In the Mikhailovsky Garden, Peter's assemblies and Catherine’s salons were revived on Saturday afternoons. This “Hyde Park” was shutdown and then moved to Nevsky prospect!

I didn't know the new name of the city was decided by popular referendum in June 1991. Choices were Leningrad and St. Petersburg. Solzhenitsyn wanted Svyato-Petrograd which is a bit awkward, and never made ballot.

Anatoly Sobchak, former head of Leningrad Soyuz was elected as head of Leningrad mayor of St. Petersburg. He aimed to turn the city into a special economic zone after China. He established ties with us universities and mega corps like Coca Cola and Gillette began opening offices in St. Pete.

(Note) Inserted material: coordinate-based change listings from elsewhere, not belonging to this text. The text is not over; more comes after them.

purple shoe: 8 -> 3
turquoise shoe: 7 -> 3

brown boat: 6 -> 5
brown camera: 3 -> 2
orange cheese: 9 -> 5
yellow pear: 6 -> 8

Rather than a China-style transition to market economy slowly weaning unproductive industry from subsidies, St. Pete endorsed immediate removal of price controls, calling it “shock therapy”. The result was skyrocketing prices, "all shock and no therapy". Interesting debate about Shock Therapy between Joseph Stiglitz (against) and Jeffrey Sachs (in favor). Look into it later.

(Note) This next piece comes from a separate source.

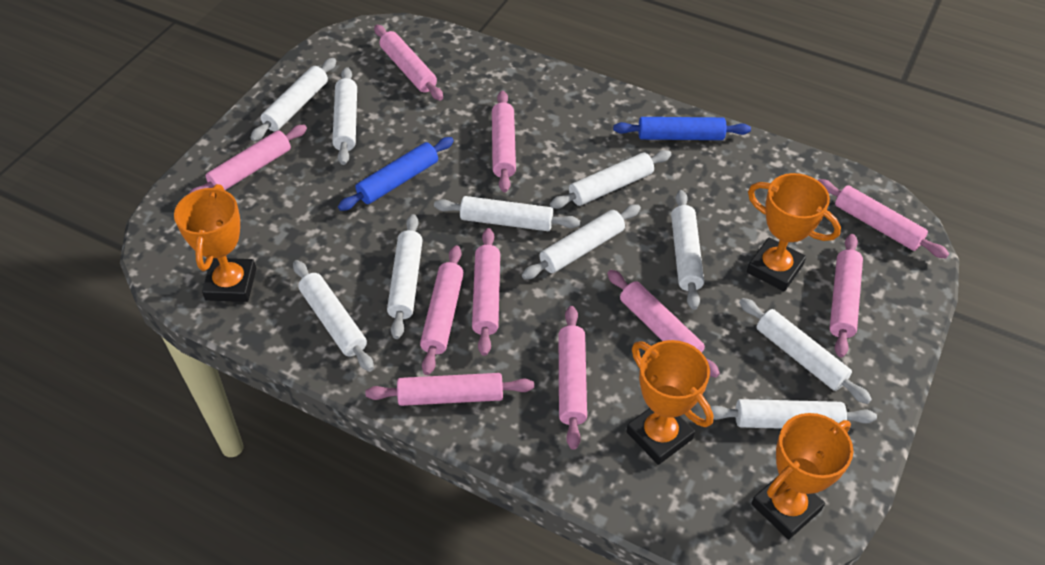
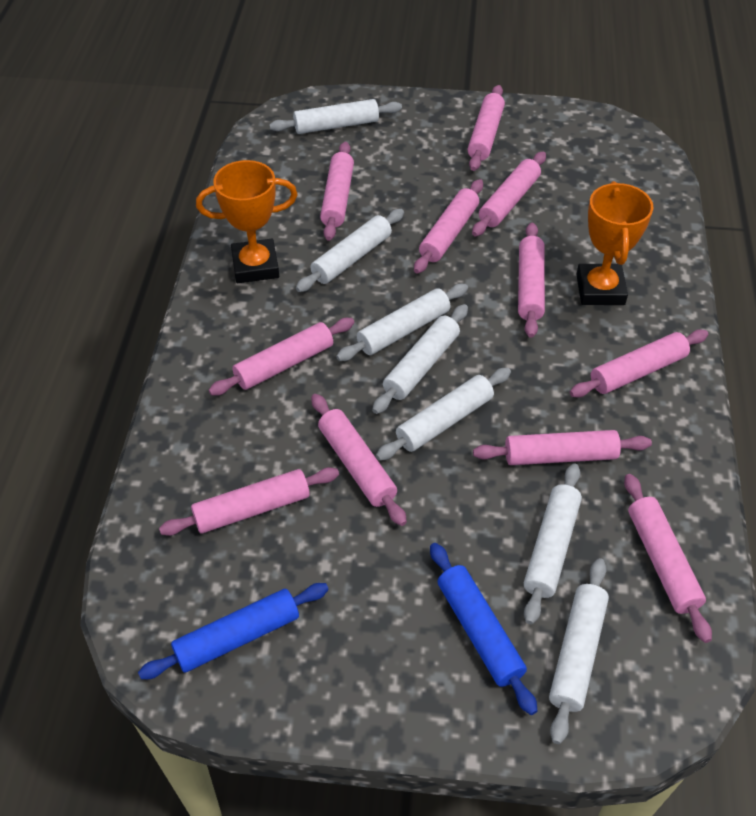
orange trophy: 4 -> 2
pink rolling pin: 10 -> 11
white rolling pin: 10 -> 7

Major industries were converted into private companies and Russians were given a share worth 20$ of the new companies. Ownership was soon concentrated by those that had secretly accumulated money, taking advantage of cash strapped Russians. These new oligarchs rather than build up the companies, decided to sell everything and, and make out like bandits, literally. The St. Petersburg economists that endorsed this were so taken by the beauty of their theories that they were blinded by the damage on the ground. They became known as "Market Bolsheviks".

Western firms found that they needed to be headquartered in Moscow, since that is where the clique in power was based. Even Maersk, the Dutch shipping giant, moved their Russian headquarters to landlocked Moscow.

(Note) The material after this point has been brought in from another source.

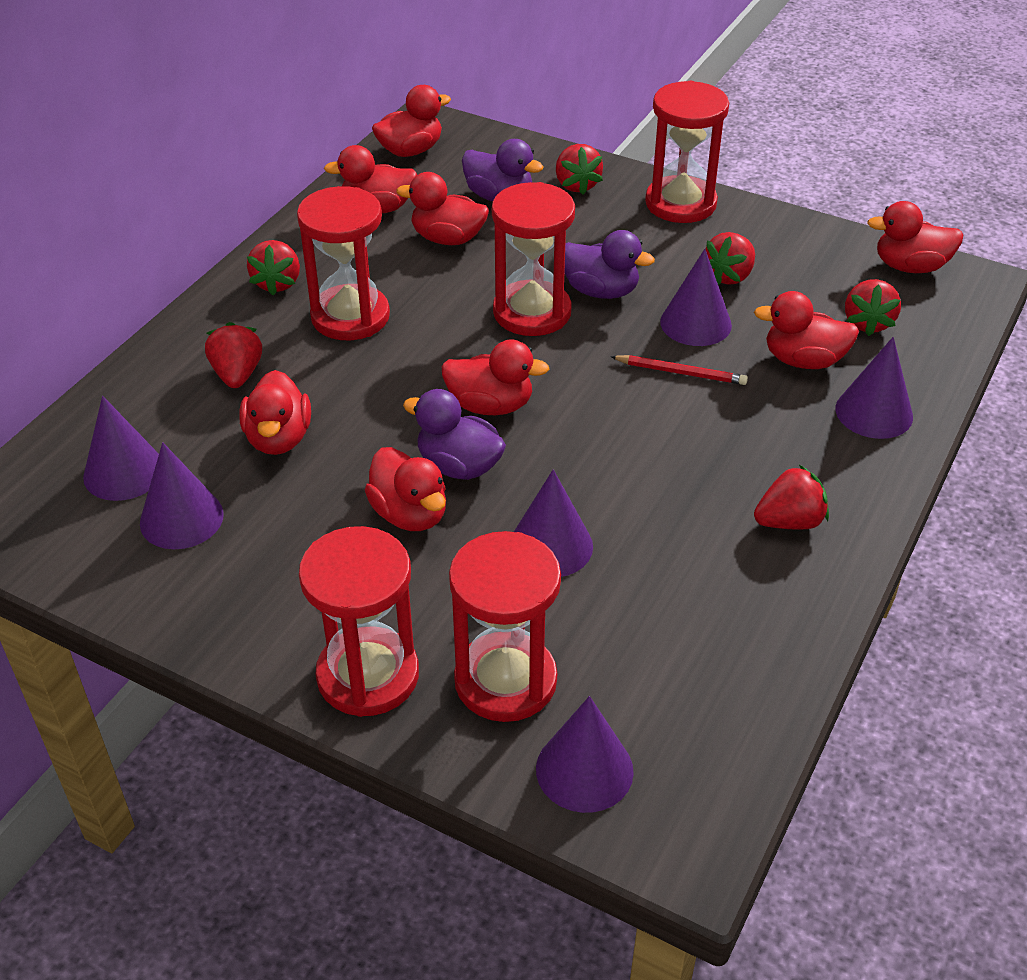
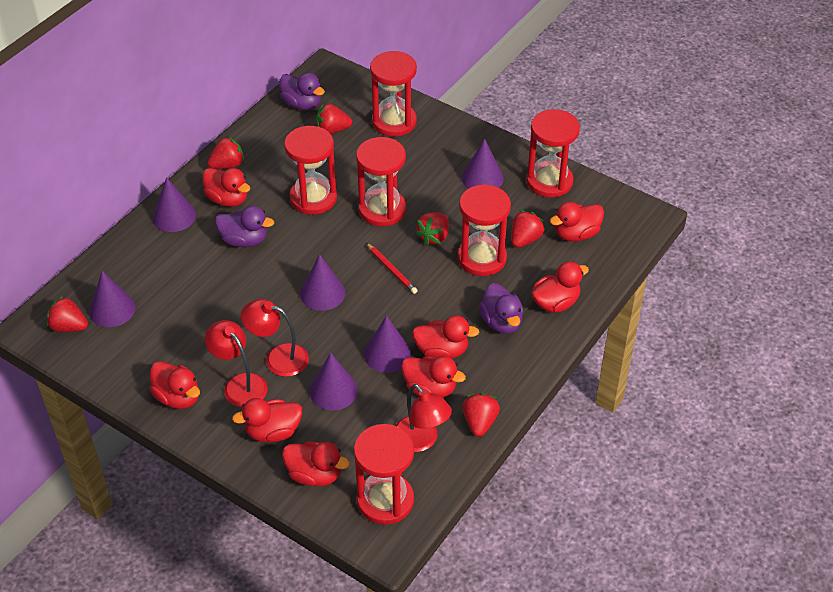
red hourglass: 5 -> 6
red lamp: 0 -> 3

The early 90s were extremely rough: from 1990 to 1995, the number of Russians living on $4 a day or less went from 2M to 60M. Life expectancy went from 68.5 to 64.5. "everything Marx said about communism was wrong, but everything he said about capitalism was right"

By 1998, the ruble had collapsed. This economic chaos began to be associated with democracy in the Russian mind, and the people pined for a strong leader. Putin's Russia would be autocracy reborn. The next bits go into Putin's biography, mostly a rehash of Nothing is True and Everything is Possible. Notably Putin consolidated TV networks under state control. Gasprom, the giant government owned conglomerate, benefited greatly from spikes in oil demand in the early 21st century.

The last St. Pete gubernatorial election was in 2003. In 2004, a law was passed that makes heads of all "federal subjects" (provinces, republics, territories, federal cities like St. Pete) appointed directly by the President of Russia. In the west we have checks and balances. In Russia we have check and mate (I made that up)

Valentina Matviyenko, Putin's puppet established the city as a Potemkin village, polishing the center but letting the heart rot. Russian visas are hard to come by, but it's very easy to get a 48 hour visa if you're coming to St. Pete on a Baltic cruise. Just enough time to get the "wow feels so european" vibe, spend some Euros, and get the fuck out.

Overarching themes

  • Peter the Great, Catherine the Great, Alexander II, Lenin and Gorbachev all embraced western ideas, and brought foreign influence to Russia and St. Pete.
  • But this spurred on a powerful countervailing force administered by rulers like Alexander I, Nicholas I, and Stalin that wanted Russia to look inwardly.
  • Even the western facing rulers avoided embracing political freedom and democracy. The trend continues to this day.
  • Great architecture, often built by foreign architects or under the auspices of some great Italian or French designs.
  • The Russians cribbed from the French. But the Germans cribbed from the Romans, and the Romans cribbed from the Greeks.

That the Romans copied doesn't mean that history is nothing but copying, but it does mean that copying is an integral part of history. [...] The US too, like the Germans and the Romans, consciously wrote itself into the western tradition.